Additionally, in the early modern period, there were "shomerim la-boker societies" which recited Selichot on every day of the year that Tachanun is recited.

== Selichot rites ==
Until approximately the 15th century, there was no set order for selichot, and the chazzan in each community would pick which piyyutim to recite each day. Beginning in the 15th century, each region of the Ashkenazic world developed its own order.

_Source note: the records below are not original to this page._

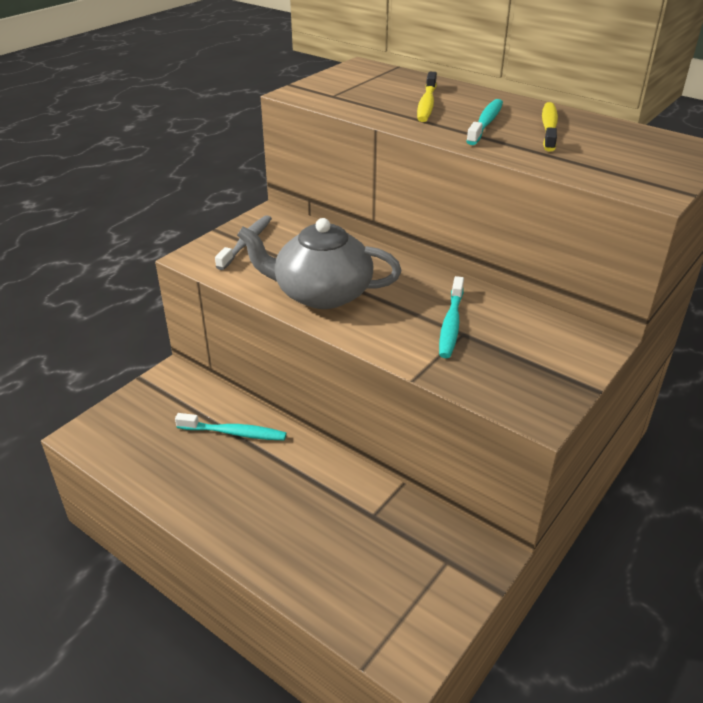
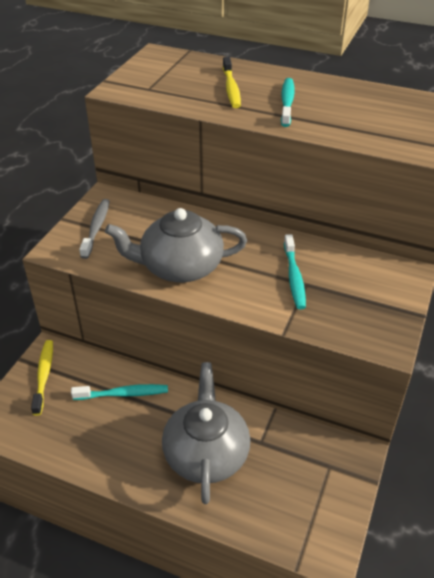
camera: 15 degrees left, 5 degrees up
(304, 514) = (206, 453): none -> grey teapot
(549, 127) = (338, 101): yellow toothbrush -> yellow toothbrush (44, 375)

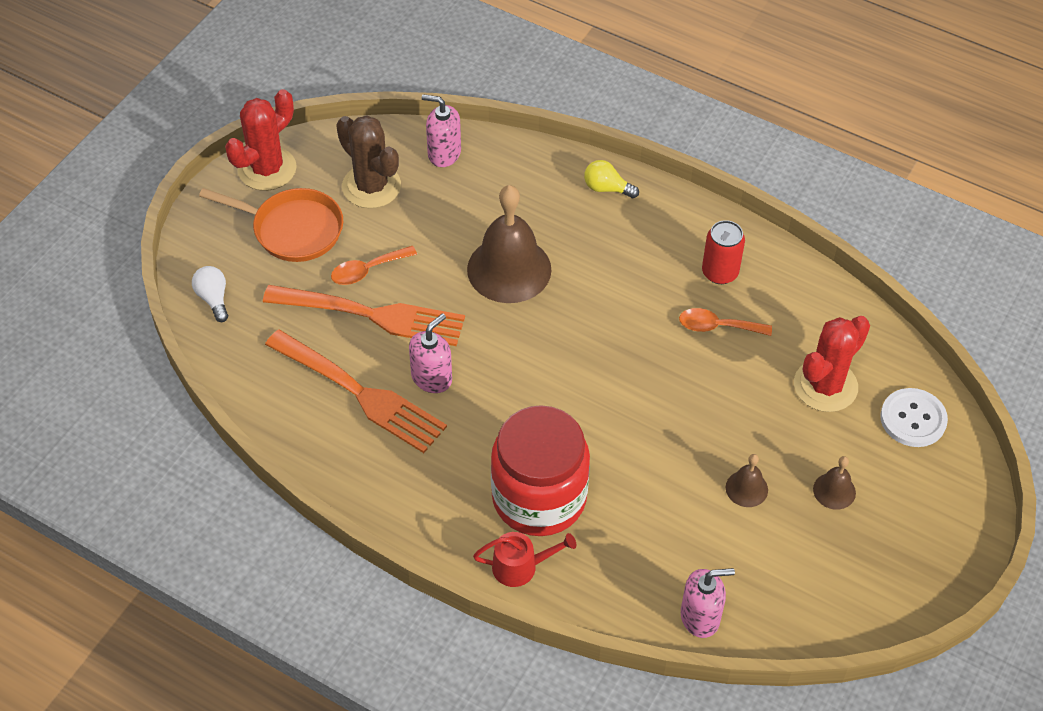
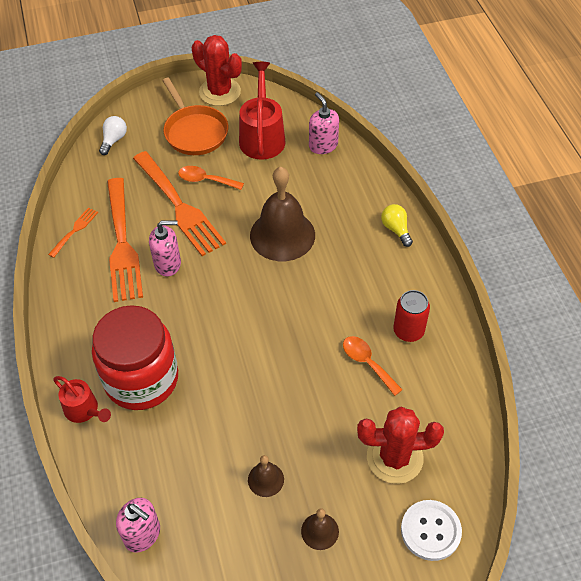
camera: 45 degrees right, 0 degrees up
(267, 169) = (220, 92): red cactus -> red cactus turned 45 degrees clockwise
(293, 418) = (75, 231): none -> orange fork
(371, 186) = (262, 137): brown cactus -> red watering can

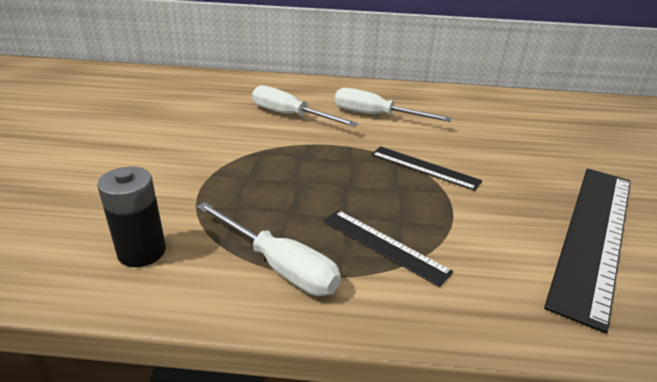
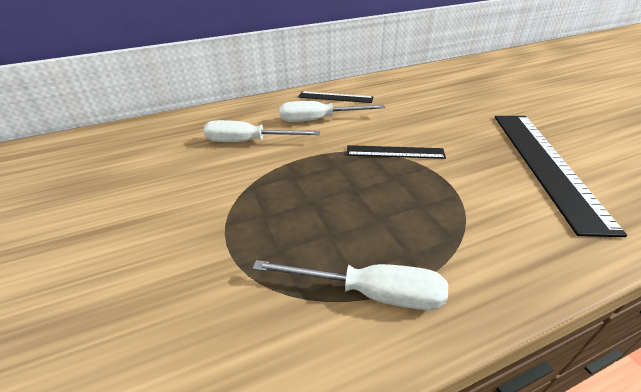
camera: 25 degrees left, 5 degrees up
(142, 252) = (226, 345): black battery -> none
(384, 246) = (431, 233): black ruler -> black ruler (335, 97)

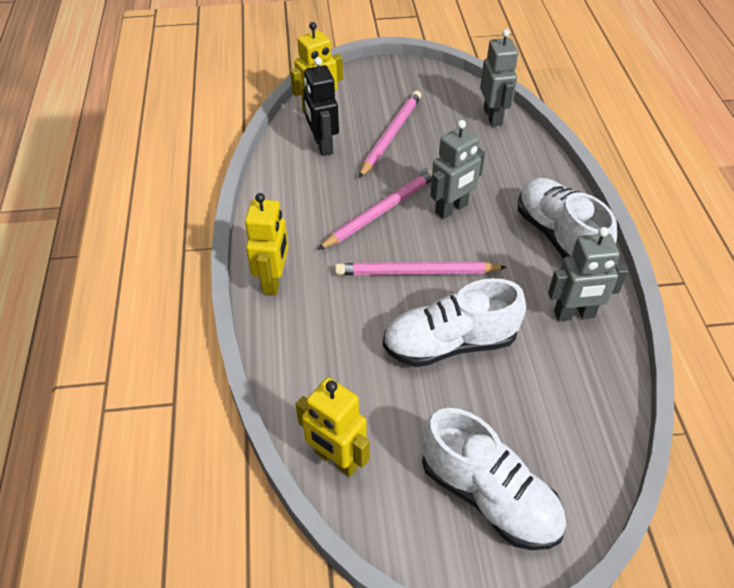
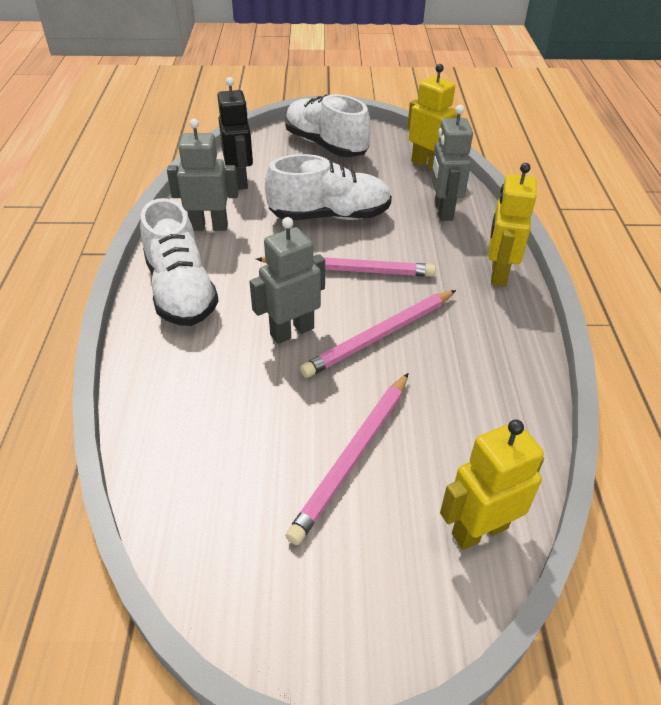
camera: 175 degrees left, 5 degrees down
(322, 145) = (463, 446): black robot -> black robot (240, 181)
(493, 117) = (172, 481): grey robot -> grey robot (443, 211)

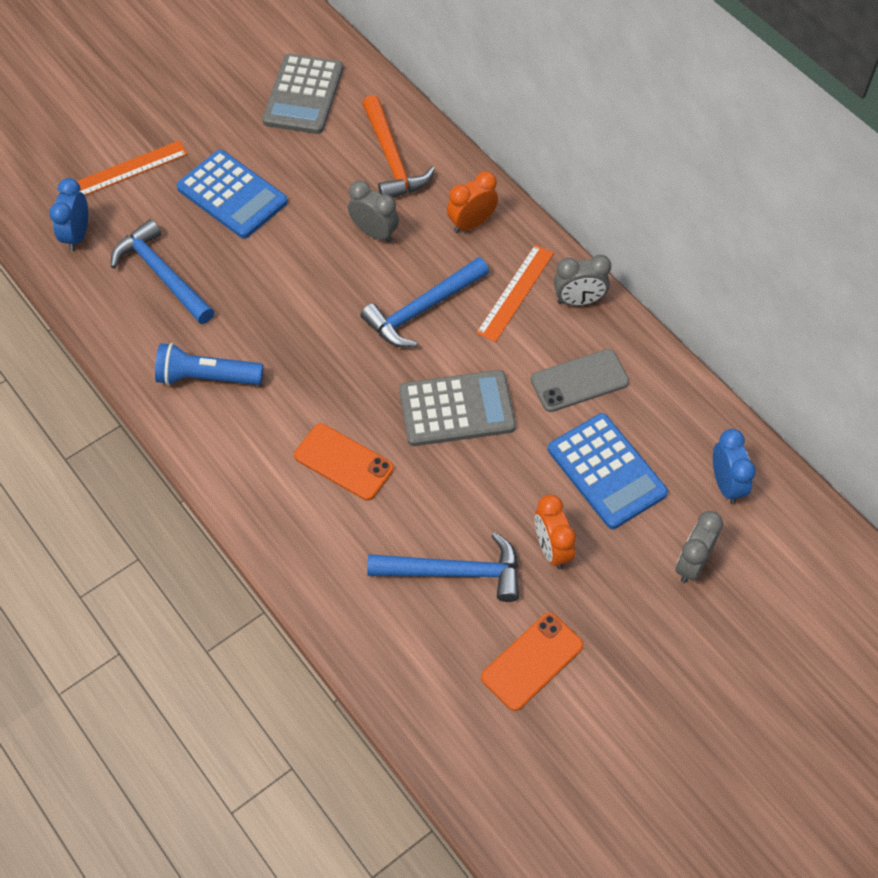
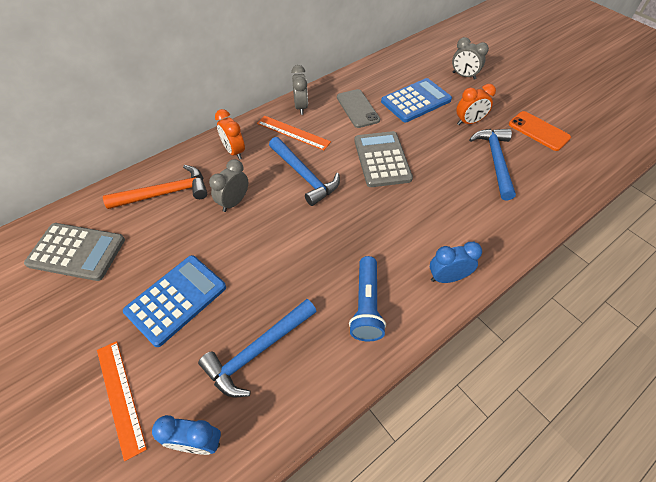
camera: 90 degrees left, 5 degrees down
(344, 462) = (430, 215): orange phone -> none
(726, 484) = (416, 63): blue clock -> blue clock (447, 277)

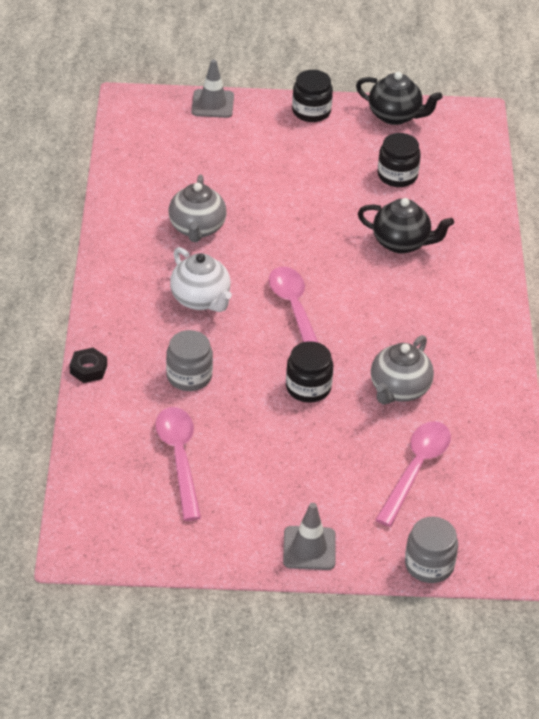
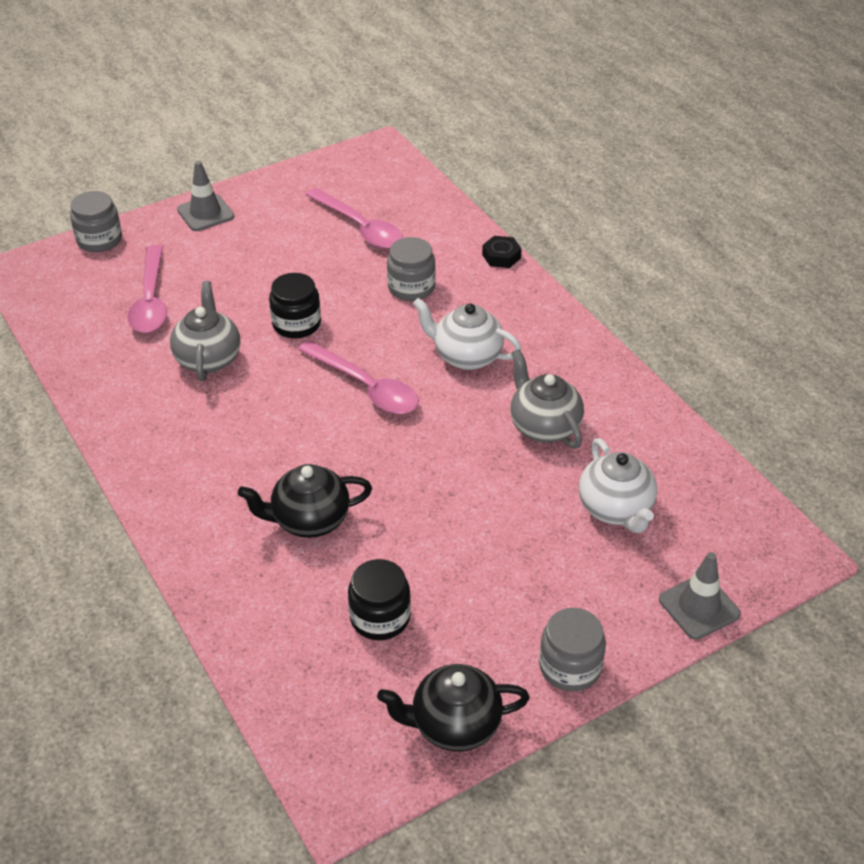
camera: 150 degrees right, 0 degrees up
(204, 165) = (616, 509): none -> white teapot
(311, 111) = (570, 667): black jar -> grey jar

There are at least thirteen Ashkenazic printed rites for selichot:

The following eight are variations of the Western Ashkenazic rite:
1. Frankfurt and its surroundings
2. Alsace
3. Italian Ashkenazim
4. Nuremberg and Fürth
5. Switzerland and Swabia
6. Worms
7. Cologne
8. Floß

The following five are variations of the Eastern Ashkenazic rite:
1. Poland (Polin)
2. Bohemia, Moravia, Silesia, and Hungary
3. Lithuania and Samogitia (Lita and Zamut)
4. Poznań and Grodno
5. Old Synagogue in Prague

Among 21st century Ashkenazi Jewish communities, the Polin and Lita variations are dominant, although Bohemia is the most common in England. Some associate Lita with Nusach Ashkenaz and Polin with Nusach Sefard, likely because in early 20th Century most Jews in Poland had adopted Nusach Sefard, whereas most Jews in Lithuania maintained Nusach Ashkenaz. However, the differences between Polin and Lita Selichot have origins over a hundred years before the advent of Nusach Sefard, and the minhagim were geographic rather than ideological. Chabad recites Selichot according to Nusach Lita because they are from Lithuania, and there are Polish mitnagdim who recite Selichot according to Nusach Polin.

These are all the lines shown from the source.